Saturday, February 27, 2016

Prez: Comic-Book Satire at its Best

Rating: 5 out of 5! As part of DC Comic's DC You line in 2015, Mark Russell gave us Prez, which has now been collected in graphic novel form as Prez: Corndog-in-Chief. It takes place 20 years in the future and Russell uses this time lapse to show us the satirical but also frighteningly plausible world that we are headed for. He takes things like drone strikes, social media frenzies, reality television, corporate personhood, and political party dynamics to their logical conclusions. Every page of the graphic novel contains insight, humor, and creativity, and as a work of art it forces us to reflect on the state of our society.

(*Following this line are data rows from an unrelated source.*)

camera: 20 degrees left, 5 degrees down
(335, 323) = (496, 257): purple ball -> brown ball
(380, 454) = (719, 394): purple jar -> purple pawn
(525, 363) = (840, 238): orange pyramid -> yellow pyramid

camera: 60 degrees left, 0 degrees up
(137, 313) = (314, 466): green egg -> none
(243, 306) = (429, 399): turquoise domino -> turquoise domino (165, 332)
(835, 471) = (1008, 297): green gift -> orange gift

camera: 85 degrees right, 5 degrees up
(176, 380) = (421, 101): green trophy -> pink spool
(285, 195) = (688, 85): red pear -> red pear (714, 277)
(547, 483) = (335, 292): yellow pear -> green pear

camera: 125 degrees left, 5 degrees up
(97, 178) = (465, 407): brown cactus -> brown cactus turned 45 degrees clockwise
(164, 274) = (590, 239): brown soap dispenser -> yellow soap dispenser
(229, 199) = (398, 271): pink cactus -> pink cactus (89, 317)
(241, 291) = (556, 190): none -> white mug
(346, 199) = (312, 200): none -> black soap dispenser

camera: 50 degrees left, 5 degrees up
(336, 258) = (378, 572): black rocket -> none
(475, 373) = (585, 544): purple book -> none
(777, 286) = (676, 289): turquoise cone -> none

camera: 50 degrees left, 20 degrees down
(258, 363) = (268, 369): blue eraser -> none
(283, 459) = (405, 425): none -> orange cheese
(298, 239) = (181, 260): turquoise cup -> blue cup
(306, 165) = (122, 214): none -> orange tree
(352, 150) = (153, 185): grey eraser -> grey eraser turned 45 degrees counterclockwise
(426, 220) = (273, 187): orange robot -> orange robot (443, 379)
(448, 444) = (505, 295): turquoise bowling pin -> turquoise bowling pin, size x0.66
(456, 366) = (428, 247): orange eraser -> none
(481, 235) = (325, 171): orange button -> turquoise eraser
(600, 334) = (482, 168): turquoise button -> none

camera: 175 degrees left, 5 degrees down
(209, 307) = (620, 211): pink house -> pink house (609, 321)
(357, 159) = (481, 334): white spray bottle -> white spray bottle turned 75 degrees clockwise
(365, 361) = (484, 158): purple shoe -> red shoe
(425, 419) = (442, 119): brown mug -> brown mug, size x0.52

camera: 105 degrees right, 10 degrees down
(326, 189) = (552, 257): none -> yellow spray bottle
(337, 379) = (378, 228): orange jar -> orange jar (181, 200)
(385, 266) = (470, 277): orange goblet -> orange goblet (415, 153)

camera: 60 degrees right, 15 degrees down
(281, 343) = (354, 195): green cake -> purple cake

Russell does a masterful job of balancing national and even international politics with the profoundly human character of Beth Ross, a teenager who through a series of coincidences becomes president of the United States (it actually makes a lot of sense in the context of the story!). Through her pure heart and naivete, and with the help of Anonymous hackers, we see the corruption of the power systems for what they are. Along the way Russell treats us to an amazing set of biting satirical stabs. Here are a few of my favorites:
  • Talking Head TV - televised debates with integrated like/dislike buttons to determine the winner;
  • Church of Wormology - religion that believes God favors viruses and bacteria because they are the most robust and plentiful organisms on Earth;
  • Sickstarter - a crowdsourced fundraising website to try to pay for medical procedures;
  • Corporate CEOs who are literally branded with their corporate logos;
  • Social Media War - took place in the 2020s with Twitter emerging victorious (but at the expense of tens of millions of lives);
  • Wayne Algorithm - billionaire designed algorithm that generates all combinations of words so he can copyright novels, screenplays, etc., before anyone else can write them;
  • Carl the End-of-Life Bear - robot that offers marijuana to the dying;
  • Taco drones - self explanatory.


The art in the book is also brilliant in spots -- especially the issues under the helm of Ben Caldwell (pencils) and Jeremy Lawson (colors). The style is unique and fits well with Russell's storytelling, and overall it gives the book more of an independent comic feel than is typical from DC Comics. There is a drop in art quality for issue 4, but it doesn't hold back the work overall. And if the trade paperback sells well enough, Mark Russell has hinted on Twitter that a new volume might be possible in Fall 2016.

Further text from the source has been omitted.